On Wednesday, Gov. Gavin Newsom, a Democrat, ordered regulators to phase out the internal-combustion engine and ban the sale of all new gasoline-fueled cars after 2035. With that, California became the first state in America to impose such a prohibition and delivered the biggest jolt yet to automakers already under pressure to give up fossil fuels and deliver a new generation of electric vehicles.
While for now the industry depends on gasoline-powered SUVs and pickups for most of its profit, traditional automakers are investing billions of dollars in electrification and announcing new EV models — with start-ups such as Rivian Automotive and Lucid Motors Inc. right on their heels. California’s ban increases the stakes.
“There’s an arms race going on here,” said Mary Nichols, chair of the powerful California Air Resources Board, which regulates the emissions of everything from oil refineries to power plants to cars.
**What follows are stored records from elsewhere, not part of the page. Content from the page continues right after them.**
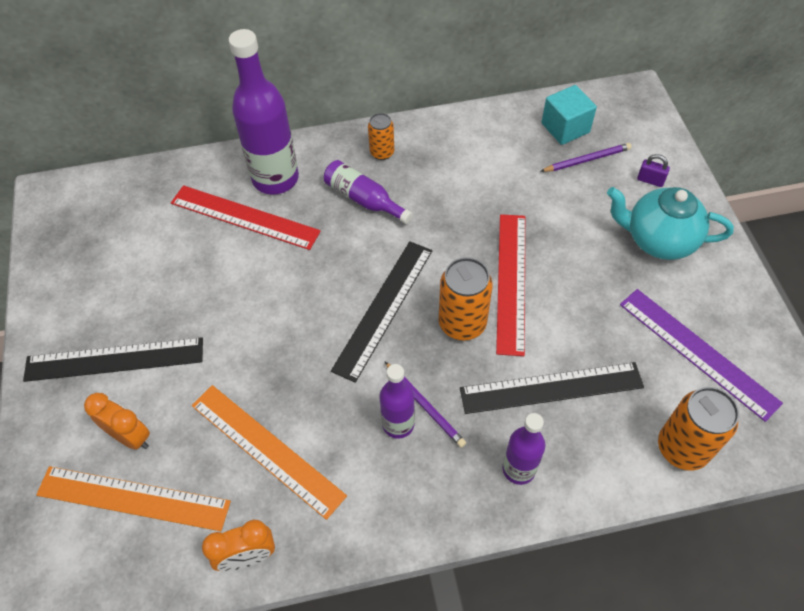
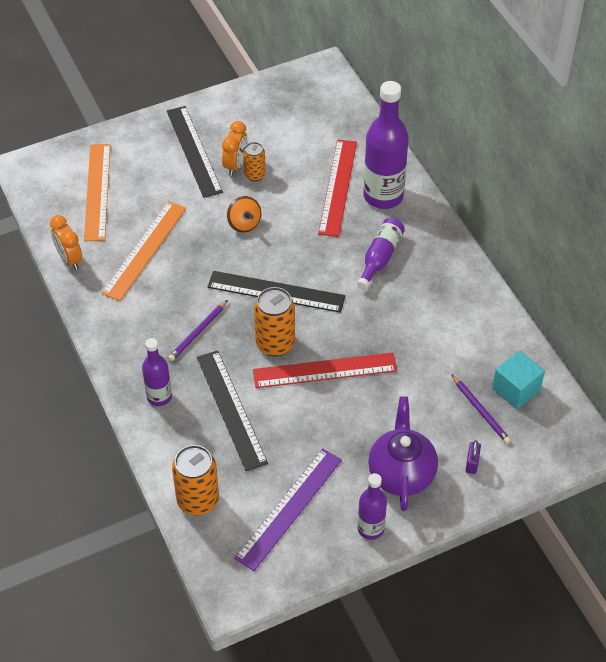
camera: 75 degrees right, 5 degrees down
(130, 436) = (139, 177): orange clock -> orange clock (235, 165)
(264, 323) = (244, 224): none -> orange spinning top
(382, 153) = (436, 259): orange can -> orange can (255, 175)
(398, 424) = (179, 319): purple bottle -> purple bottle (370, 528)
(658, 240) = (401, 473): turquoise teapot -> purple teapot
Newsom’s announcement adds to worldwide momentum this week in the fight against climate change, coming less than a day after China pledged to go carbon neutral by 2060 — a bold move from the world’s largest polluter that, while still 40 years out, caught environmentalists by surprise. California is joining more than a dozen countries, including the U.K., France and Canada, that are phasing out the internal-combustion engine, data from BloombergNEF, an energy-research organization, show. The U.K. is actually considering whether to push forward its ban to 2035.
What California wants would be a huge leap for the auto industry. Less than 8% of new vehicles registered in California through the first half of the year were electric ones. And in 2035, BNEF projects that about half of U.S. passenger vehicle sales will be battery and plug-in hybrid electric vehicles.
The target is "aggressive," but it has the potential to speed the pace of EV adoption among automakers, said Stephanie Brinley, a principal automotive analyst for IHS Markit.
"If it actually happens, it does create a reason and impetus to make change happen faster," Brinley said. If "you have the opportunity for volume there, and you're going to be able to sell the car, then you can put more money into investing and increasing your capacity faster."